PD urges authorities to improve enforcement before processing more tuna pen applications

On a more general note, the party said the Planning Authority could not continue to approve projects that commence before approval is granted

An aerial photo of the fish farms provided by PD MP Godfrey Farrugia back in February
An aerial photo of the fish farms provided by PD MP Godfrey Farrugia back in February

The Democratic Party’s (PD) two members of parliament have objected to a Planning Authority application that “intends to get a permit to double the amount of tuna pens at a farm off Sikka l-Bajda, the party said on Friday.

It stressed that the authorities should improve enforcement at fish farms before processing more applications.

The PD pointed out that the applicant in this particular case had already set up the additional anchored pens, before the application’s approval. “This same site was been designated as a temporary location under study by the PA in 2017.”

It said that the farm in question needed to be re-located further out at sea at a “depth that minimizes the envisaged adverse effects of fish-farming”.

Moreover, the PD insisted that the application be processed within the framework of the Aquaculture strategy for the period 2014-2025, issued by the Environment ministry.

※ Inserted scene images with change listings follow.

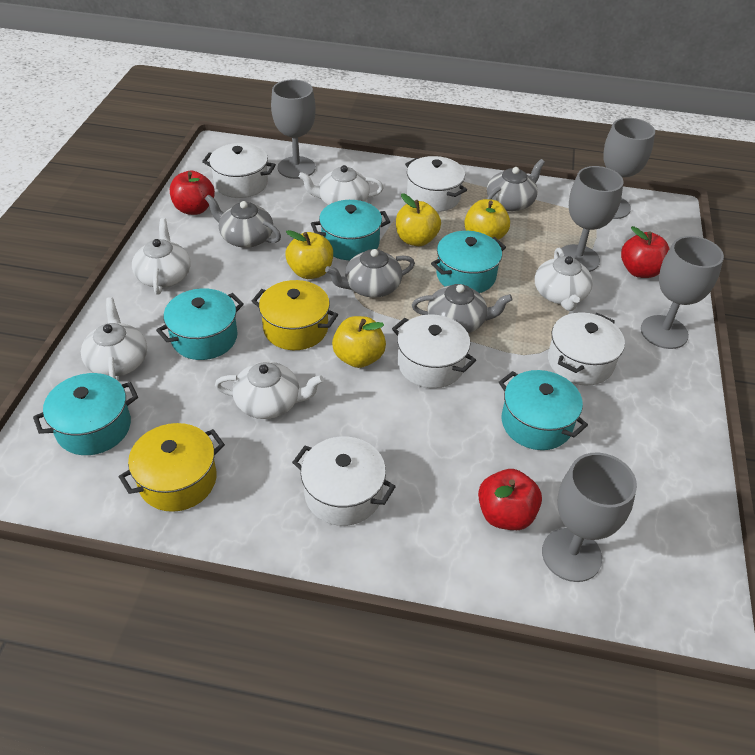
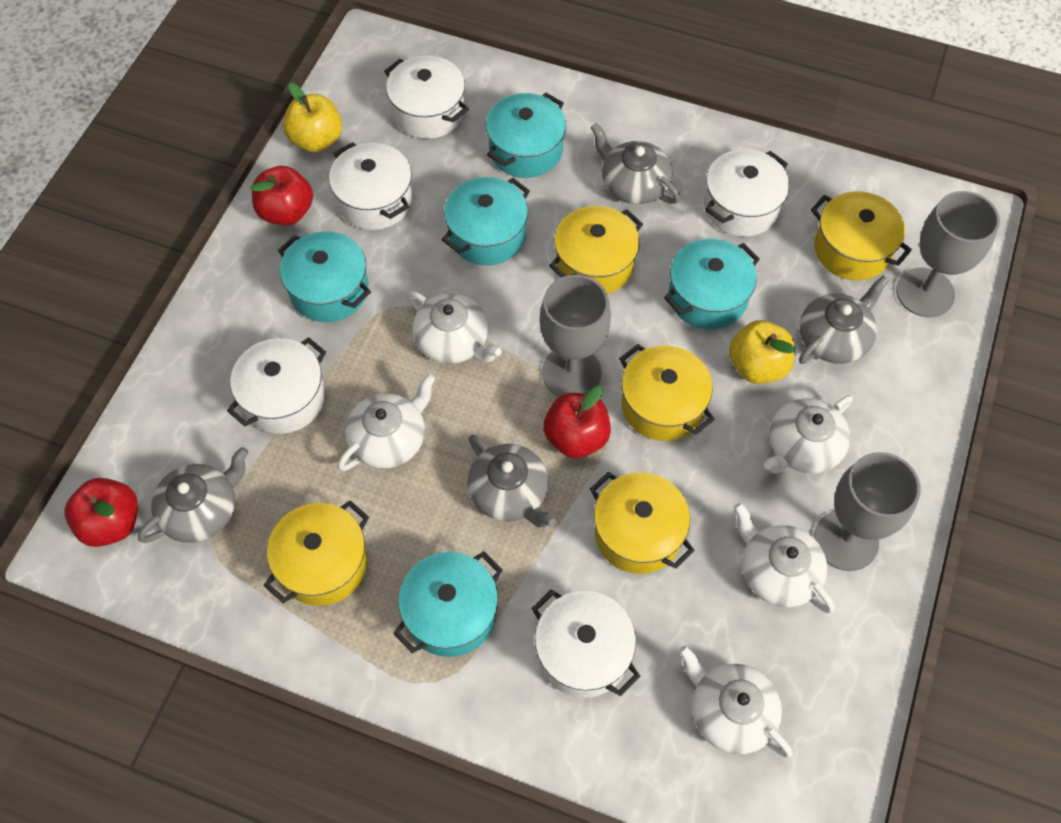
grey goblet: 5 -> 3
yellow apple: 4 -> 2
yellow pot: 2 -> 5

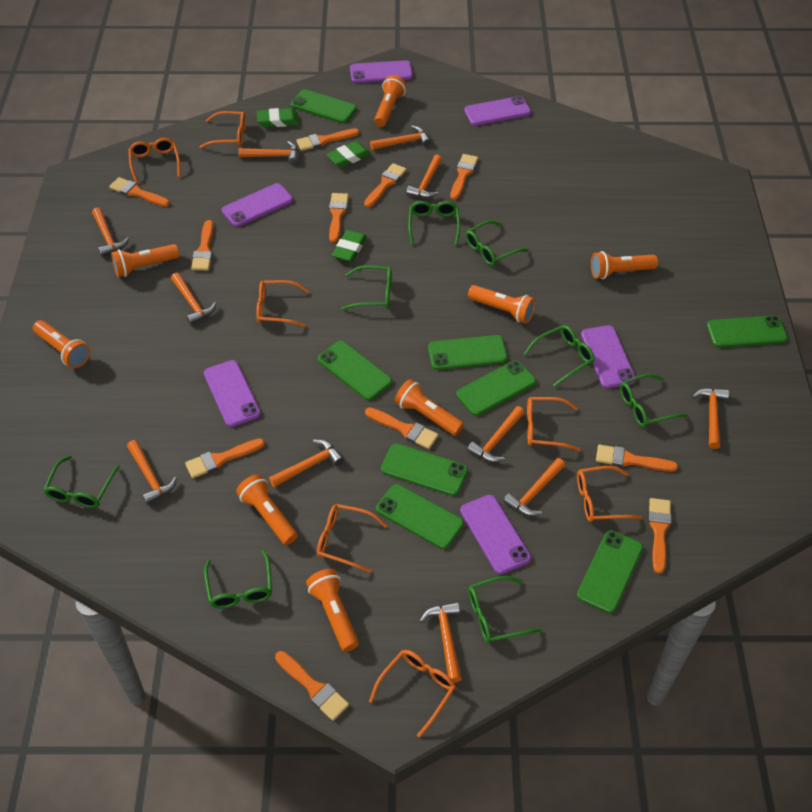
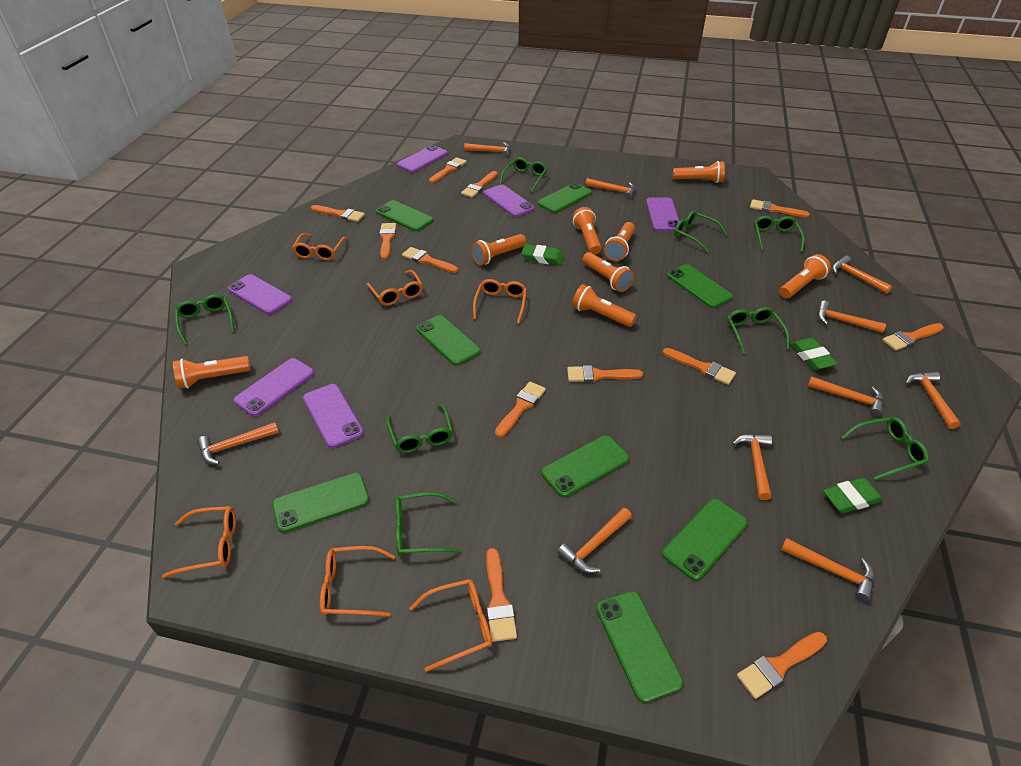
orange brush: 11 -> 12
orange glasses: 7 -> 6
orange hammer: 11 -> 10

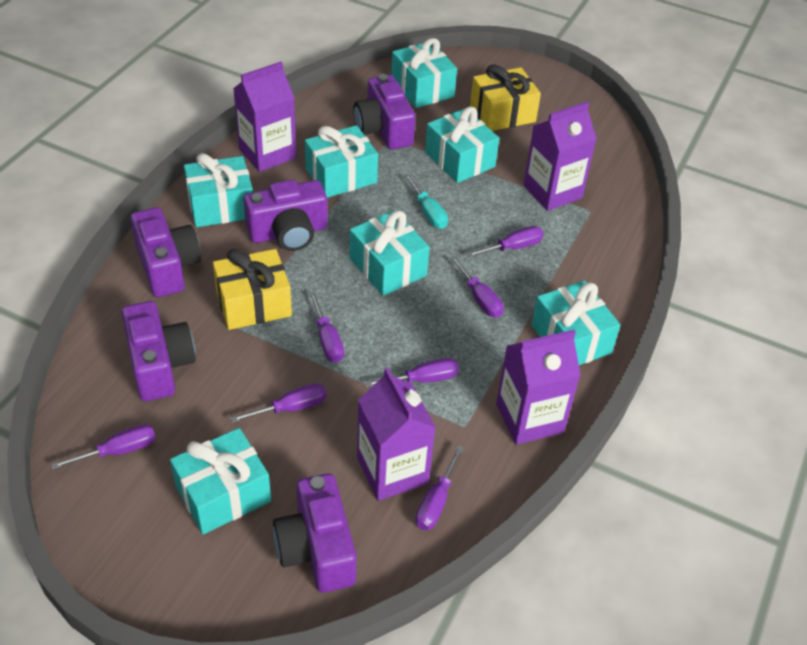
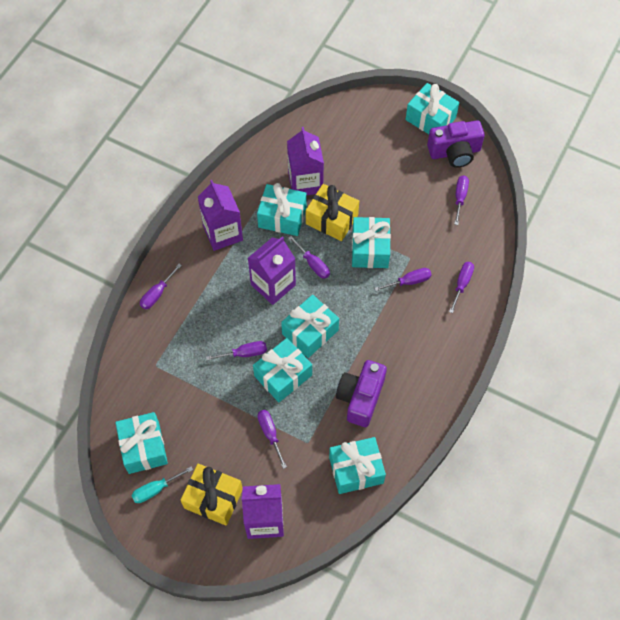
purple camera: 5 -> 2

The strategy calls for improved operational management to the reduce environmental impact of the industry.

“The more blue-fin tuna pens are set up at Natura 2000 sites, the more adversely are out maritime ecosystems, coastal waters and human health effected,” the party said.

The PD stressed that it was an “established fact” that the level of fish farming in Malta is already intense and at saturation point.

READ MORE: MP claims photographs prove illegal tuna pens still in place

“Partit Demokratiku notes that other Mediterranean countries are restricting their fish-farming industry, contrary to what is happening in Malta,” it said.

Not an isolated incident

The PD said that it was an “unfortunate sign of the times” that even a cursory glance at the PA website revealed many applications for sanctioning of works which have “either already started without permission, or even been completed”.

The party said it remained in favour of helping the aquaculture industry, but insisted that the Fisheries department needed to introduce more stringent regulations and on-site monitoring, as outlined in the government’s own strategy.

It said that existing farms should be consolidated within the current strategy before more applications are processed.

“Partit Demokratiku, the third voice in Parliament, will continue to safeguard the real environmental and economic interests of the country, and will continue to do its duty and scrutinise in favour of good governance,” the statement concluded.